# Rough living costs - ChristChurch City



## Expat2013

Hell,

Can someone provide rough living costs per month for a family of 2 people ??

Let's say $1500 would be spent towards the rental of 2 BHK.
What are other charges roughly based on your experience ??

Thanks.


----------



## Kimbella

Expat2013 said:


> Hell,
> 
> Can someone provide rough living costs per month for a family of 2 people ??
> 
> Let's say $1500 would be spent towards the rental of 2 BHK.
> What are other charges roughly based on your experience ??
> 
> Thanks.


We are a family of 3, with a part-time teenager as well. Our basic monthly expenses for a 3 bedroom home, two car household, one full time and one part time teen is: $1700 for rent; $75 for internet and free-view; $150 for mobile phone (two phones at this price); $150-$200 per week for food (I cook w/o a budget, I'm sure you could eat for less than this for two ppl). Electric depends on the season but runs around $70 to $100 a month in summer, to $100 up to $200 in the dead of winter. We also have gas water heating which is $92 per full tank (21 hours of energy in it). Contents and car insurance is around $250 per quarter.

Petrol will depend on how far and often you drive of course.


----------



## jimmy2shoes

Cost of living really depends on you, for example Kim could easily find a better mobile deal to save cash and the rent seems rather steep but I guess location plays a major factor there.


----------



## escapedtonz

jimmy2shoes said:


> Cost of living really depends on you, for example Kim could easily find a better mobile deal to save cash and the rent seems rather steep but I guess location plays a major factor there.


You say $1700 a month ($400 a week) steep for rent of a 3 bed house ??? You're obviously kidding around.
I'm thinking for Christchurch that's kinda very good.
Agree there are many other cheaper mobile phone deals but all depends if you have your own phone or not, or if you want a decent phone and package.
We've been on the same pay monthly package with 2degrees for near 3 years at $39 a month each.....but since the iPhone's eventually died we both got new phones this year so pay an extra $90 a month between us just to pay for the new smartphones. Current mobile phone bill for us is $170 a month. $78 of that for the monthly tariff, $82 for the phones and the rest for calls/Messages.


----------



## jimmy2shoes

instead of going on a plan try buying a phone outright and using it on a bring your own plan, I did that with my samsung s2 and used it for 4 years

I just bought https://oneplus.net/ - literally top of the range phone for $349 USD however it'll cost you like $150 to get it to NZ but anywho I actually did think $1700 was steep but maybe i'm wrong.


----------



## suslik

jimmy2shoes said:


> Cost of living really depends on you, for example Kim could easily find a better mobile deal to save cash and the rent seems rather steep but I guess location plays a major factor there.
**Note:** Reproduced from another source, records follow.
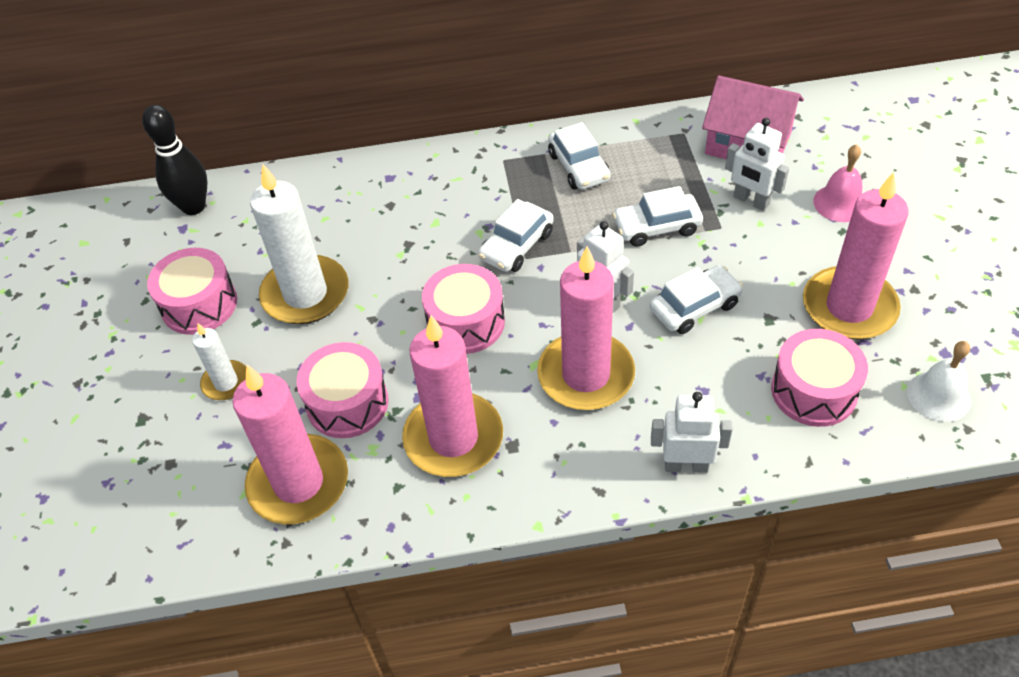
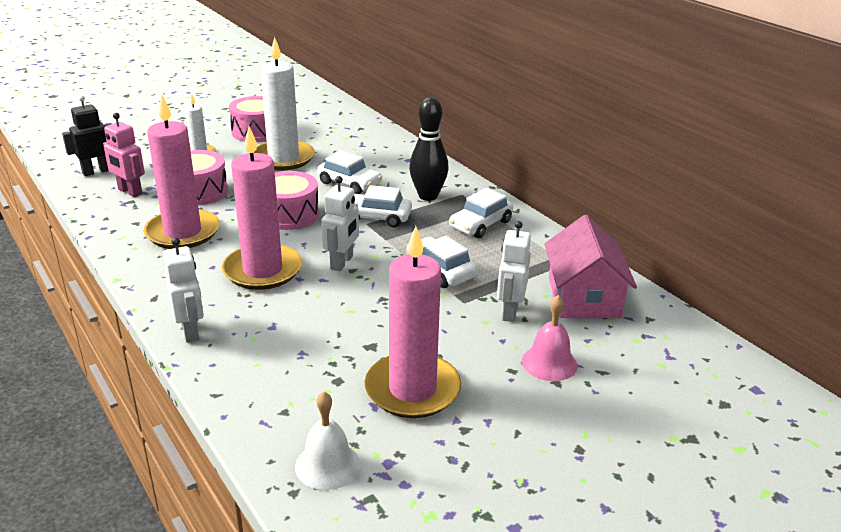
camera: 60 degrees right, 20 degrees down
(193, 207) = (335, 111): black bowling pin -> black bowling pin (428, 196)
(202, 518) = (96, 171): none -> black robot
(298, 483) = (130, 192): pink candle -> pink robot
(694, 307) = (361, 305): white car -> white car (349, 183)
(814, 391) = (297, 384): pink drum -> none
Rentals in Chch have gone up to such a level that $1,700 is actually below median for a 3-bedroom house...  Have a look at Tenancy | Market Rent | A useful guide to help you decide what t - Department of Building and Housing , DBH lists rental prices per each area and breaks them down between types of houses, number of bedrooms and even gives lower quartiles, medians, upper quartiles and averages. And that's ACTUAL rents from all the rental agreements lodged with that department AT THE MOMENT.
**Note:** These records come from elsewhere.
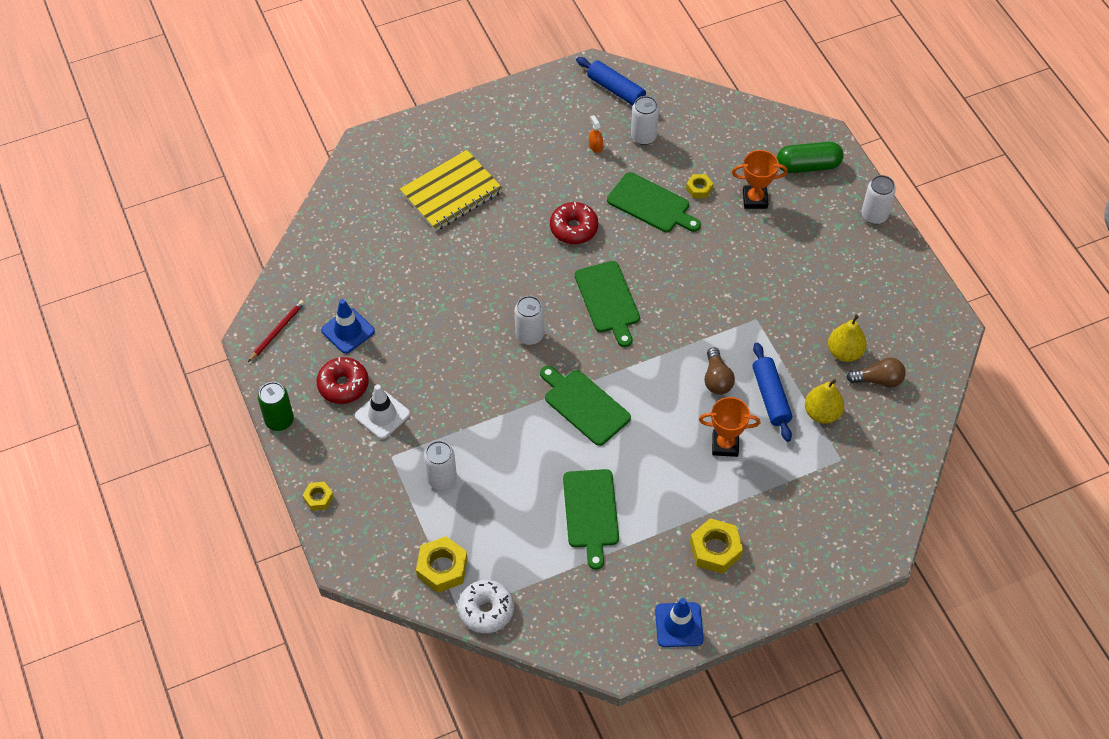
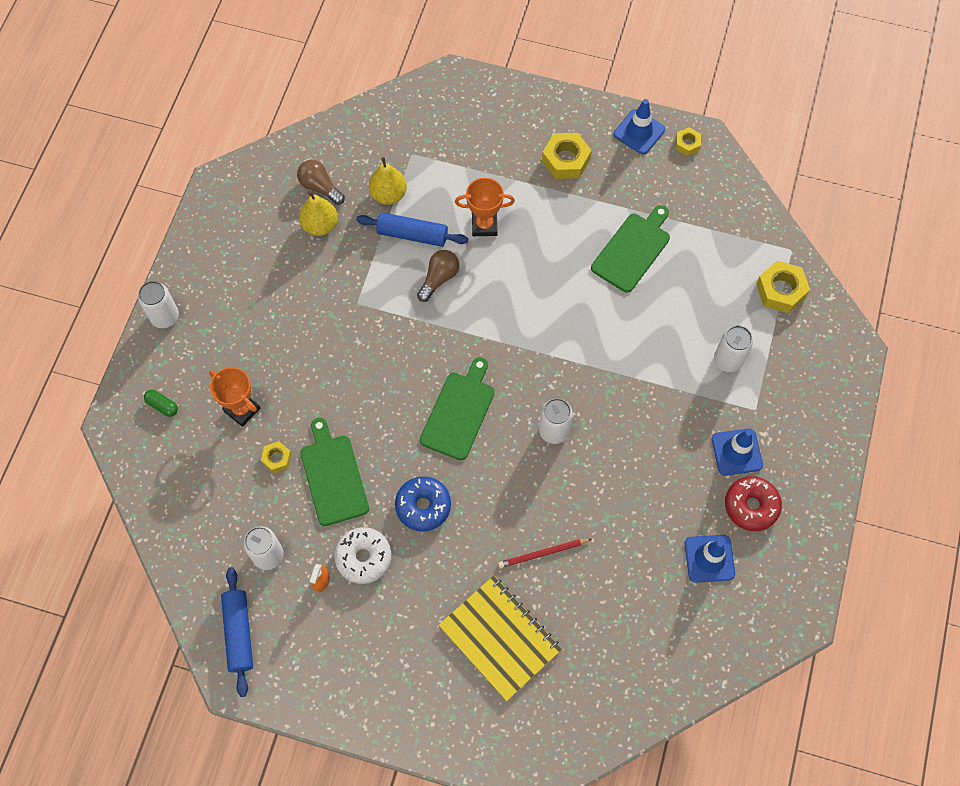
camera: 140 degrees left, 10 degrees up
(277, 331) = (775, 609): red pencil -> red pencil (543, 553)
(279, 420) = (830, 514): green can -> none
(318, 498) = (841, 417): yellow nut -> yellow nut (687, 144)
(382, 415) = (736, 452): white traffic cone -> blue traffic cone
(451, 192) = (499, 638): yellow notebook -> yellow notebook turned 45 degrees clockwise
(486, 610) = (770, 237): white donut -> white donut (363, 557)
(574, 228) = (423, 506): red donut -> blue donut
(584, 405) = (563, 335): green cutting board -> none
(725, 445) = (484, 225): orange trophy -> orange trophy turned 45 degrees counterclockwise
(771, 397) = (412, 234): blue rolling pin -> blue rolling pin turned 75 degrees clockwise
(808, 166) = (162, 406): green capsule -> green capsule, size x0.50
Three years ago paying such money into rent would've seemed ludicrous. Today, however, it's a reality of this city.


----------



## Kimbella

suslik said:


> Rentals in Chch have gone up to such a level that $1,700 is actually below median for a 3-bedroom house...  Have a look at Tenancy | Market Rent | A useful guide to help you decide what t - Department of Building and Housing , DBH lists rental prices per each area and breaks them down between types of houses, number of bedrooms and even gives lower quartiles, medians, upper quartiles and averages. And that's ACTUAL rents from all the rental agreements lodged with that department AT THE MOMENT.
> 
> Three years ago paying such money into rent would've seemed ludicrous. Today, however, it's a reality of this city.


Our rent is $420 pw, and it is a bargain (in Christchurch) in every sense of the word. It IS considerably more than the mortgage was on our prior home, but it is repaired, clean, level, warm, and in an area that doesn't look war torn. Selling our former home was key to our sanity in this city, even if we did lose money on the deal. We all agree that getting out from under the stress of EQC, Fletcher's, SR, and AMI was worth it. The location is spectacular, imo, especially considering our close proximity to downtown Chch, and it is literally 2 kms from my husband's business. The area is historic and beautiful--and the house, though not historic, is also beautiful, inside and out!
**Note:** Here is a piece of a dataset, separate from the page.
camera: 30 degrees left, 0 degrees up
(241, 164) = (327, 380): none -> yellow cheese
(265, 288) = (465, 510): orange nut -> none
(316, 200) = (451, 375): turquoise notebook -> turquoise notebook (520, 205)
We'd love to buy again some day, but have no intention of purchasing a home in Chch any time soon, at least not until the bubble pops; unfortunately, we also can't just pack up a successful business and move elsewhere right now.

Our rent is an extraordinary price for what we have: 3 bedroom, 2 bath, on a 1/4 acre lot that backs onto a park. All earthquake repairs are done, it is a stand-alone character home with insulation, a heat pump, gas fire, a spa tub, an endless hot water system, separate 2 car garage with electric door, and a 3 room shed/work-shop at the back of the backyard. All on a narrow tree-lined street in Opawa 3 houses up from the Heathcote River, but far enough back that we suffer zero flooding. Our yard is enormous, and the homeowner allows animals: we have cats, chickens, and honey-bees. We've been here for nearly two years and have never had the rent raised, and have only had one home inspection since the initial walk-through, and it was after major flooding down the road, just to make sure the house hadn't been affected. We attribute the kindness of our landlord to the fact the owner is kind herself, independently wealthy, and this is her childhood home (she is in her late 50's now), so we think she is choosing to keep very good tenants over making money off the property. The tenants before us lived here for 8 years before moving to Oz, so there must be something to it. 

The home across the street sold a few months back for over $750k. We're in no rush to buy in the current real estate market, but if we were, we would buy on this street, preferably this house. It is the second best home I've ever lived in, with the first being the house I left in California that was fully renovated and modernized with a beautiful Spanish tiled in-ground pool in the back surrounded by flowing Queen Ann palms... 

As for the mobile plans, they're used for both business and personal, which has something to do with the higher pricing--maximum data packs, etc.


----------